Impactos na saúde e qualidade de vida
Especialistas apontam que a mudança pode reduzir problemas relacionados ao excesso de trabalho, como estresse e a Síndrome de Burnout.
O advogado trabalhista Maurício Sampaio destaca:
👉 Mais descanso pode melhorar o bem-estar
👉 Redução de doenças ocupacionais
👉 Aumento da produtividade no longo prazo
Setores mais afetados
Alguns setores devem sentir mais impacto com a possível mudança:
🛒 Comércio
📞 Telemarketing
💊 Farmácias
🏪 Serviços essenciais
Essas áreas funcionam de forma contínua e podem precisar:
✔️ Reorganizar escalas
✔️ Contratar mais funcionários
✔️ Ajustar custos operacionais
E as empresas?
Apesar de possíveis custos iniciais, especialistas avaliam que os efeitos podem ser positivos:
📈 Mais produtividade
📉 Menos afastamentos
😊 Melhor desempenho dos trabalhadores
“Mesmo com desafios, a adaptação é viável”, reforçou o juiz Rodolfo Pamplona.

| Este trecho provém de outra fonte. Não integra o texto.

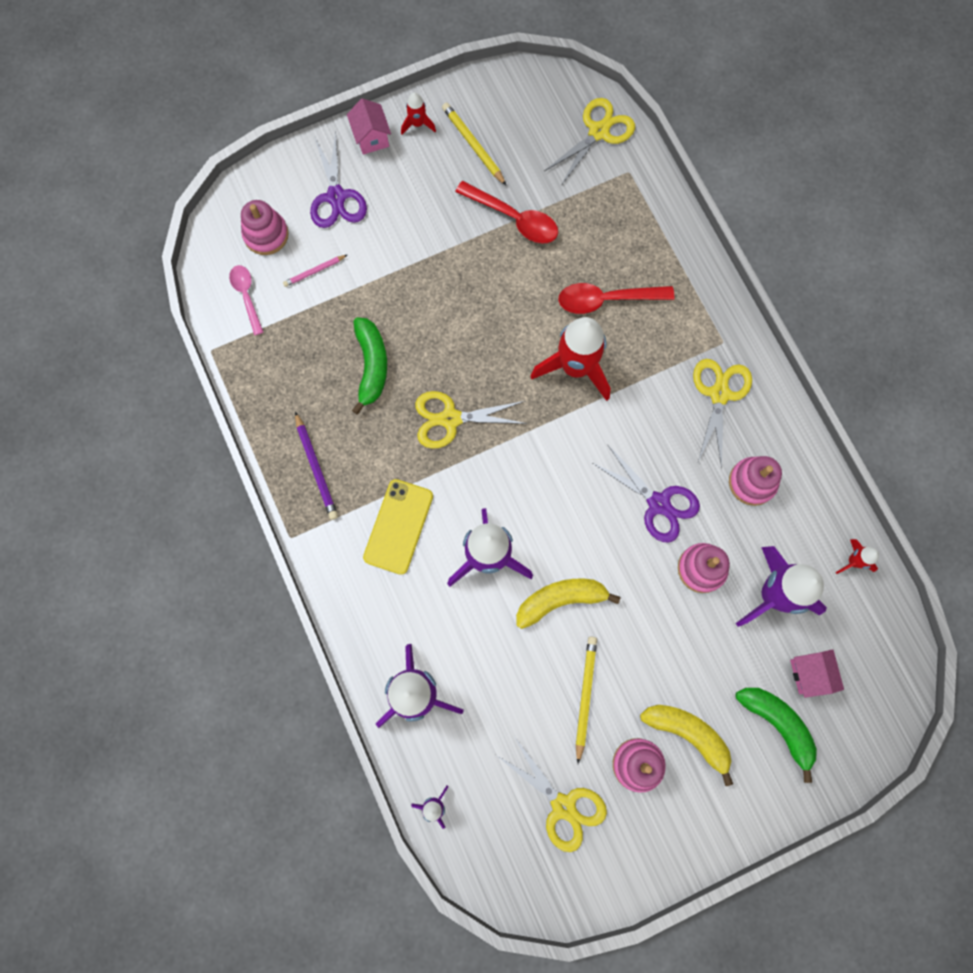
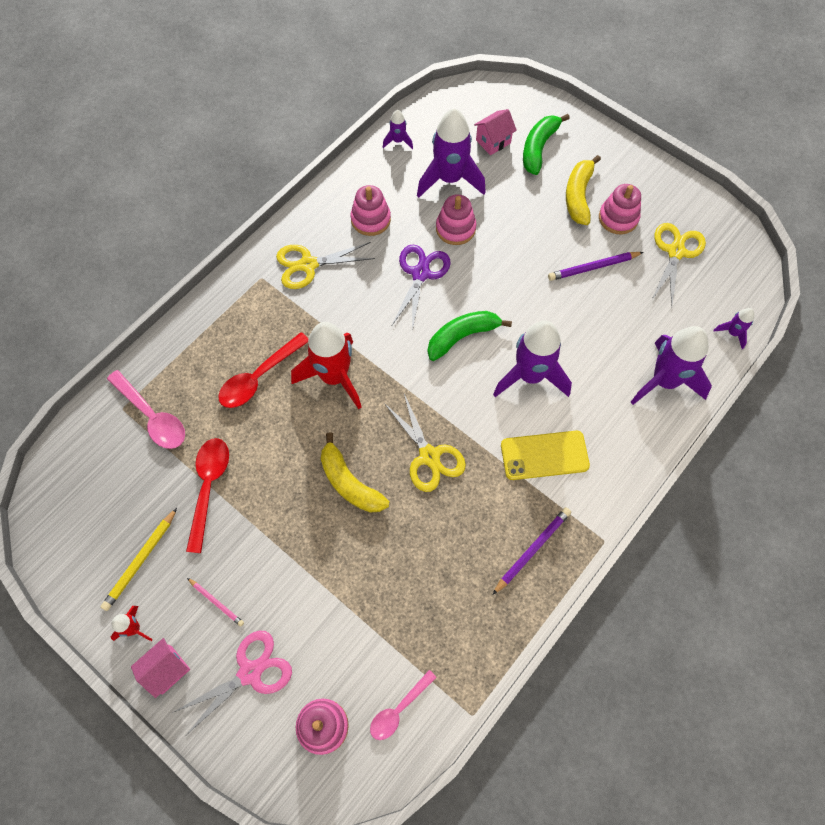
camera: 115 degrees left, 10 degrees down
(314, 271) = (342, 652): pink pencil -> pink pencil (216, 602)
(336, 197) = (250, 672): purple scissors -> pink scissors
(371, 366) = (413, 548): green banana -> green banana (462, 336)
(560, 600) = (533, 311): yellow banana -> yellow banana (349, 483)
(585, 696) = (593, 267): yellow pencil -> purple pencil
(598, 132) = (87, 451): yellow scissors -> none
(607, 299) = (259, 377): red spoon -> red spoon turned 75 degrees clockwise
(608, 194) = (152, 416): none -> pink spoon
(853, 561) = (398, 141): red rocket -> purple rocket

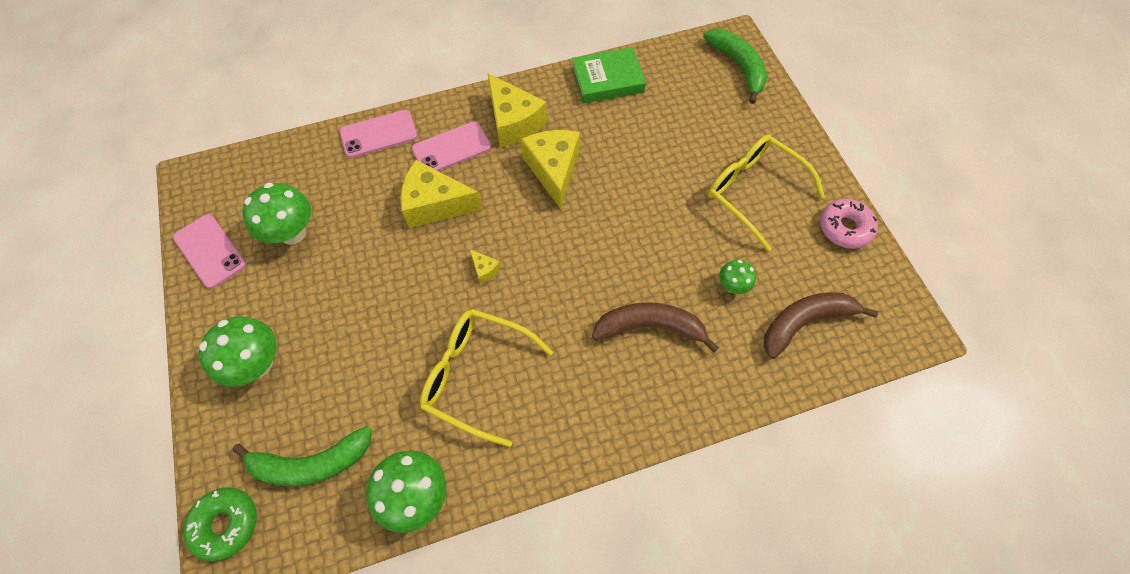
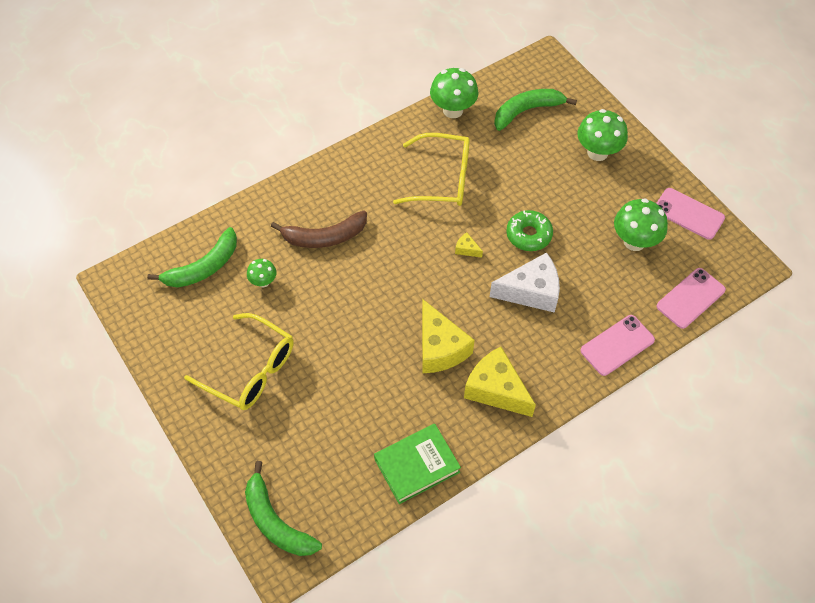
camera: 165 degrees right, 5 degrees down
(226, 524) = (559, 75): green donut -> green donut (528, 235)
(435, 204) = (531, 291): yellow cheese -> white cheese
(451, 148) = (542, 347): pink phone -> pink phone (690, 298)
(805, 322) = (203, 267): brown banana -> green banana
(844, 228) = (166, 354): pink donut -> none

Quando a mudança pode acontecer?
A proposta ainda não está valendo. Após a CCJ, o texto seguirá para:
➡️ Comissão especial (análise detalhada)
➡️ Votação no plenário da Câmara (2 turnos, mínimo de 308 votos)
➡️ Senado Federal
➡️ Promulgação final
A expectativa é que a votação na Câmara aconteça até o fim de maio, mas ainda não há data para a nova regra entrar em vigor.
O que diz o relator
O deputado Paulo Azi defendeu a proposta destacando o impacto social:
💬 “Hoje, no Brasil, quem mais trabalha é quem ganha menos.”
Segundo ele, mulheres e jovens estão entre os mais afetados pelo modelo atual.
Para fechar
O fim da escala 6×1 ainda depende de aprovação final, mas já movimenta debates sobre qualidade de vida, produtividade e o futuro das relações de trabalho no Brasil.